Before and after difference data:

|---|

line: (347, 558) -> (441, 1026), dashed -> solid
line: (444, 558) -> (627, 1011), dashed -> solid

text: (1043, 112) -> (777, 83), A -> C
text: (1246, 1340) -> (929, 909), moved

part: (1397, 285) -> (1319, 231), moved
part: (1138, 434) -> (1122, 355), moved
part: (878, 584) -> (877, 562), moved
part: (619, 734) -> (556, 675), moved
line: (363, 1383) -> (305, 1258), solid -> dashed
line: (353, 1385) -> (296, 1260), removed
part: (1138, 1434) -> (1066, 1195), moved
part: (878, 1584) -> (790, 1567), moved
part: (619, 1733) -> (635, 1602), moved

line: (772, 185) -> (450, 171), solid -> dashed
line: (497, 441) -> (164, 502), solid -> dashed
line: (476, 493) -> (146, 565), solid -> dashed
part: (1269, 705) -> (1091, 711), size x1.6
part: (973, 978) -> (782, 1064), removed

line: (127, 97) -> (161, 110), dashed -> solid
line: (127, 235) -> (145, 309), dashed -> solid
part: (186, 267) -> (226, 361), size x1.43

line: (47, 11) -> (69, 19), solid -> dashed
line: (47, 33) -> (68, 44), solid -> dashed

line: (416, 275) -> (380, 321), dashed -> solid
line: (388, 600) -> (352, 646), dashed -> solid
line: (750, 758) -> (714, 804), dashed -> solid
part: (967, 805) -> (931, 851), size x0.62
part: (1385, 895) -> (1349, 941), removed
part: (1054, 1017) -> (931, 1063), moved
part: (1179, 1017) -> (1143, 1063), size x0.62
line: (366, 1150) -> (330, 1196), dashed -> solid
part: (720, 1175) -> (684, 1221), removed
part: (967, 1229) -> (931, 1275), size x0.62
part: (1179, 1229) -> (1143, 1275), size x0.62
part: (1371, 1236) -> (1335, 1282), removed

|---|

From the first line to the last, copy the records exactly as they appear above.

Task result -
line: (347, 558) -> (441, 1026), dashed -> solid
line: (444, 558) -> (627, 1011), dashed -> solid

text: (1043, 112) -> (777, 83), A -> C
text: (1246, 1340) -> (929, 909), moved

part: (1397, 285) -> (1319, 231), moved
part: (1138, 434) -> (1122, 355), moved
part: (878, 584) -> (877, 562), moved
part: (619, 734) -> (556, 675), moved
line: (363, 1383) -> (305, 1258), solid -> dashed
line: (353, 1385) -> (296, 1260), removed
part: (1138, 1434) -> (1066, 1195), moved
part: (878, 1584) -> (790, 1567), moved
part: (619, 1733) -> (635, 1602), moved

line: (772, 185) -> (450, 171), solid -> dashed
line: (497, 441) -> (164, 502), solid -> dashed
line: (476, 493) -> (146, 565), solid -> dashed
part: (1269, 705) -> (1091, 711), size x1.6
part: (973, 978) -> (782, 1064), removed

line: (127, 97) -> (161, 110), dashed -> solid
line: (127, 235) -> (145, 309), dashed -> solid
part: (186, 267) -> (226, 361), size x1.43

line: (47, 11) -> (69, 19), solid -> dashed
line: (47, 33) -> (68, 44), solid -> dashed

line: (416, 275) -> (380, 321), dashed -> solid
line: (388, 600) -> (352, 646), dashed -> solid
line: (750, 758) -> (714, 804), dashed -> solid
part: (967, 805) -> (931, 851), size x0.62
part: (1385, 895) -> (1349, 941), removed
part: (1054, 1017) -> (931, 1063), moved
part: (1179, 1017) -> (1143, 1063), size x0.62
line: (366, 1150) -> (330, 1196), dashed -> solid
part: (720, 1175) -> (684, 1221), removed
part: (967, 1229) -> (931, 1275), size x0.62
part: (1179, 1229) -> (1143, 1275), size x0.62
part: (1371, 1236) -> (1335, 1282), removed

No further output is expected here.